IM: A ingenuidade alegre infantil. A foto da família inteira. A casa onde nasci. Meus pais jovens. As colheitas. As brincadeiras de crianças. As tias! Todos os meus amigos antigos e atuais. A dureza absurda de uma vida camponesa que pode ser o contrário da festa. O Brasil de Bolsonaro. A pobreza que envergonha.
“O mundo a que estávamos acostumados era rude.” A partir dessa frase, você descreve uma sucessão de ações sobre o trabalho e a brincadeira das crianças. Seu livro não se furta à abordagem de temas delicados: o trabalho infantil, o sacrifício animal, entre outros. Qual a linha tênue entre descrição das experiências vividas, daquela realidade em relação ao que pensa a mulher que se tornou? Como evitar uma possível naturalização das situações vividas ao mesmo tempo que julgamentos precipitados em relação aos costumes adotados entre os personagens?
IM: Sobre esses temas tão difíceis, não dá pra levar pra uma exposição um modo de vida. Assim, em cenas pinçadas, iluminadas, fora do contexto em que foram geradas, são até mesmo cruéis. Tentei recuperar o entorno das cenas, aquilo que podemos sentir, detectar, no gesto mais breve, no menor titubeio. São cenas de um cotidiano que mudou pouco, que está vivo em cada cidade do interior. A viagem sempre pode ser feita, tudo continua lá e pode ser colhido do modo que quisermos pra montar, cada um, sua exposição. É possível que outra pessoa só veja a morte no animal sacrificado, que só veja a perversidade do trabalho infantil, que para nós era o natural da vida, de todas as famílias que vivem arrancando o próprio sustento da terra: não há idade pra começar a trabalhar. Mas esse trabalho não é visto com o peso que tem para os adultos, se confunde, mesmo em sua dureza, com a brincadeira. Agora, é sem glamour. Tanto que não imaginávamos aquele trabalho como o nosso futuro.
A narrativa de Uma exposição é entremeada de determinadas fotos – sem legenda. Por diversas vezes você cita a palavra “foto” ou “fotografia” no texto. A imagem, o pictórico tem uma força neste livro, inclusive provocada já pelo próprio título, em que podemos atribuir várias acepções à “exposição”, inclusive a fotográfica. Pode descrever como vê essa força e a relação entre a palavra e a imagem no livro?

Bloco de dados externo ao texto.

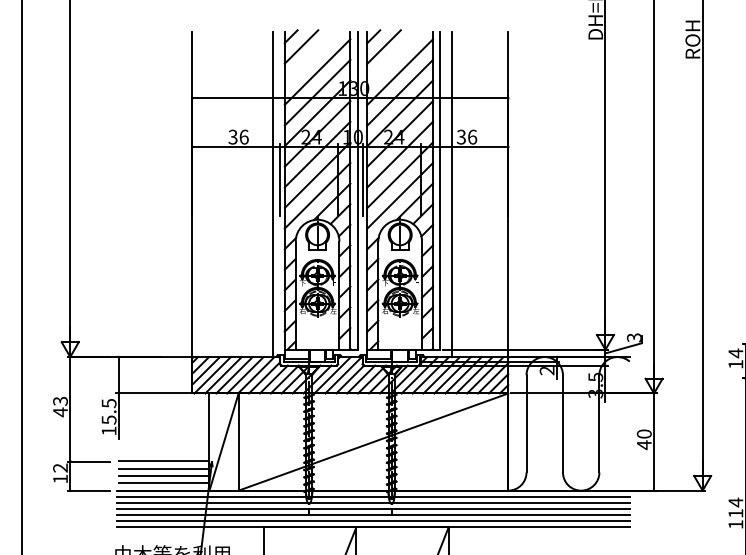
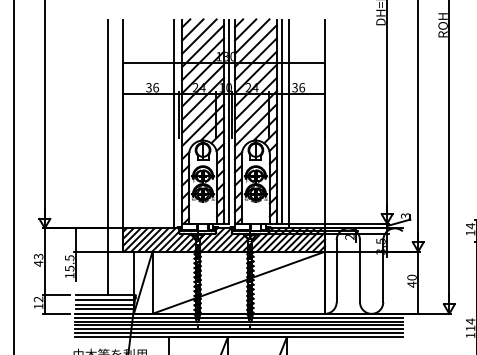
line: (312, 57) -> (199, 36), added
line: (393, 57) -> (251, 36), added
line: (168, 246) -> (107, 157), added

IM: A princípio as fotos eram apenas uma ajuda para a escrita da narrativa. Fotografei tudo o que pude entre o momento em que saímos em direção ao sítio onde compraríamos o nosso boi, até sua transformação em carne e a festa. Ao voltar ao Rio, imprimi todas as imagens e fui colando num caderno ao qual dei o nome de “Uma exposição”. Pretendia escrever a viagem e depois deixar de lado as fotografias, que, aliás, eram quase todas feias, desfocadas. Escrevi todo o caderno durante os meses que se seguiram e já tinha se passado quase um ano quando decidi levar o caderno pro computador. Eu estava apegada às fotos e à escrita à mão. Era como um álbum antigo, um diário. Foi uma perda, mas era material de arquivo, nada a se mostrar. Então pedi à minha irmã, que é fotógrafa, pra repetir as fotos na próxima vez em que meus tios fossem matar um boi. Ela fez fotos lindíssimas e as mesclei com as minhas, que estavam ligadas a algo daquele momento, “ao isso foi”, como diria Barthes. A imagem que mostra três bois olhando ao fundo a captura do “nosso” boi em seu destino terrível. São olhos acusativos, não teríamos essa “pose”, essa montagem de cena, outra vez. Abro o livro com Sebald porque, quando se pensa em narrativas com fotos, apesar de comum hoje, logo vêm à mente seus livros, os mais inventivos, complexos e revolucionários no uso da fotografia, na desestabilização da fotografia como documento, como o “isso foi” – um uso que trabalha com o engano, com os mal-entendidos. Sebald é incontornável, responde a uma questão muito presente no livro. As fotos mostram coisas que muitos de nós preferiríamos não ver, ainda que se saiba como são produzidas as carnes que compramos no supermercado.